Baconsthorpe Castle is a peaceful place, its empty ruins standing guard in the middle of open meadows and farmland, an impressive moat and lake offering an idea of the grandeur which this building once lent to this gentle corner of Norfolk. It is a stony reminder of how far one can fall from grace.
The Heydons began building work on the fortified manor house in 1450, adding extensions as their wealth grew. Sir John Heydon was appointed Recorder of Norwich in 1431, but was unpopular with townsmen and dismissed before May 1437. An unscrupulous lawyer and opportunist, by the time the gatehouses were built John possibly needed them to see off enemies.
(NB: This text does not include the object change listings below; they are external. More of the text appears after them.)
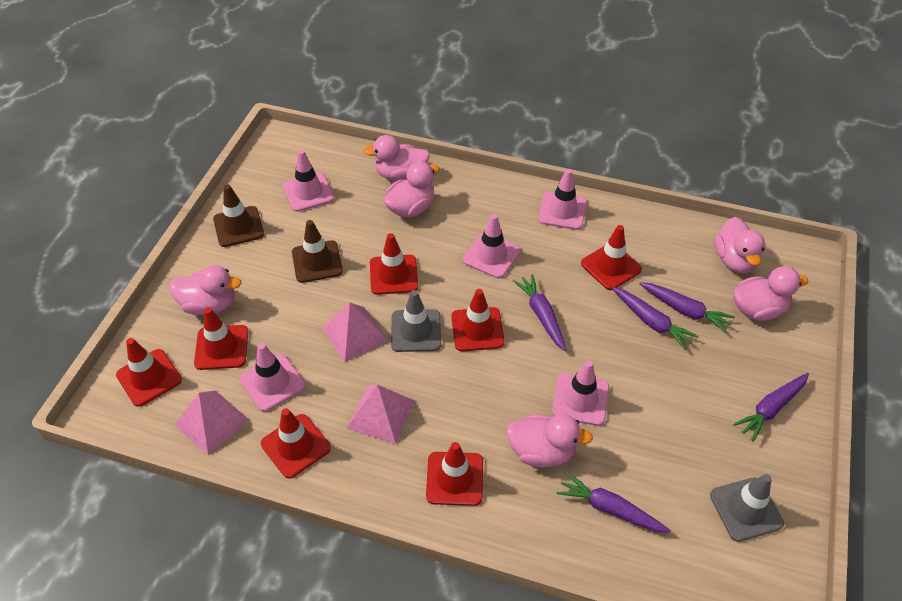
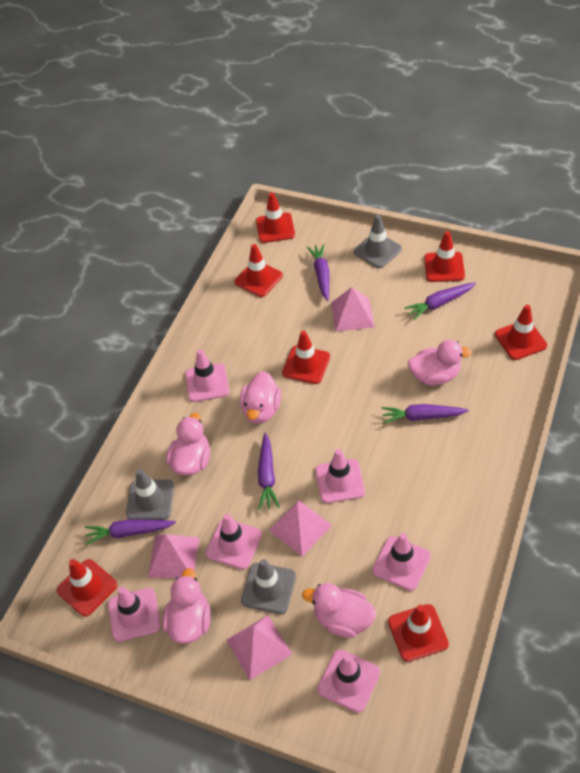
brown traffic cone: 2 -> 0
grey traffic cone: 2 -> 3
pink duck: 6 -> 5
pink pyramid: 3 -> 4
pink traffic cone: 5 -> 6

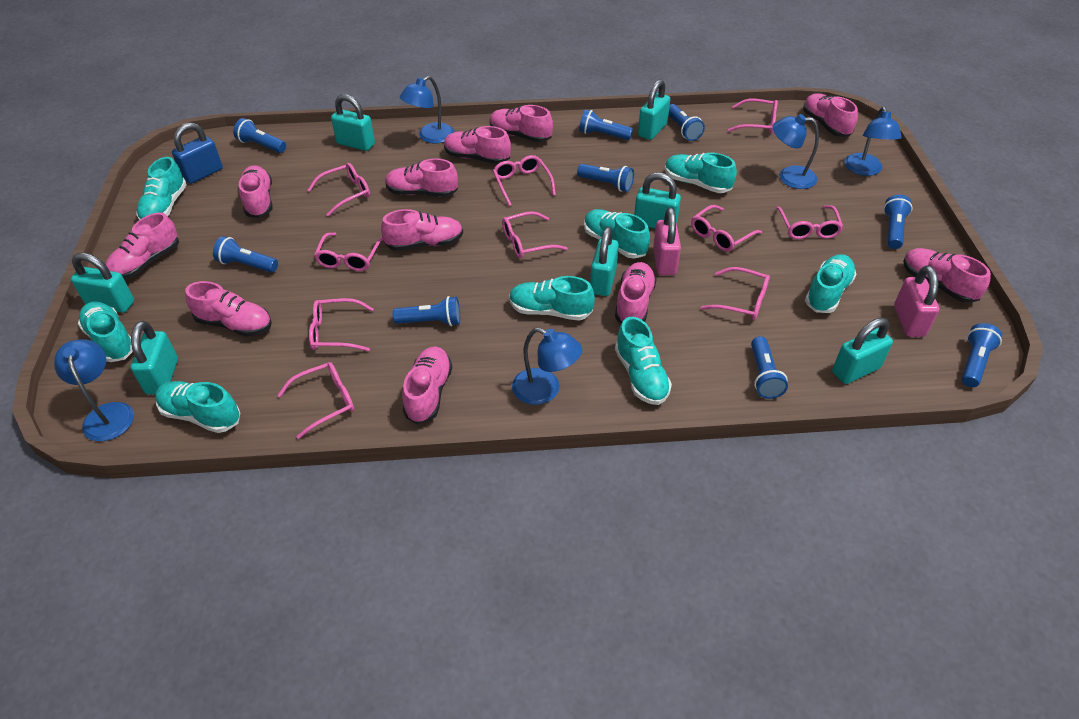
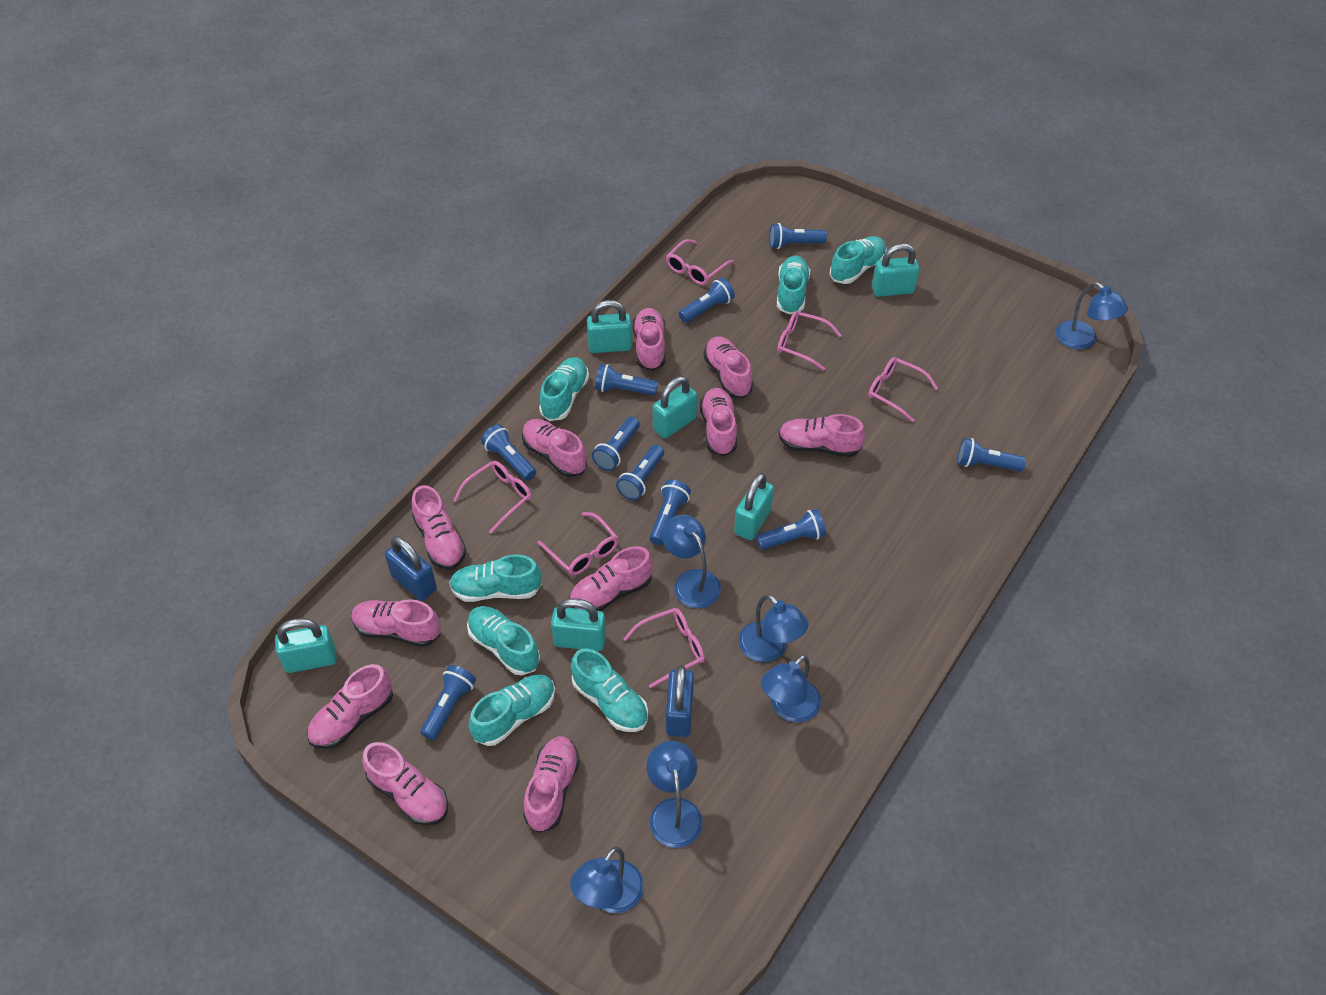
blue flashlight: 9 -> 10
blue lamp: 5 -> 6
blue padlock: 1 -> 2
pink glasses: 10 -> 6
pink padlock: 2 -> 0
turquoise padlock: 7 -> 6
turquoise shoe: 8 -> 7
He had incited Lord Moleynes to lay claim to the Paston Estate at Gresham, an act that resulted in Margaret Paston and a dozen retainers being attacked by a mob of around 1,000, and during the turbulent Wars of the Roses, he often switched political allegiances to serve his own means.
Despite being linked to extortion, duplicity and underhand tactics, he was a survivor and while at least two of those close to him were beheaded, John managed to retain his seat in Baconsthorpe, his property portfolio and his wealth.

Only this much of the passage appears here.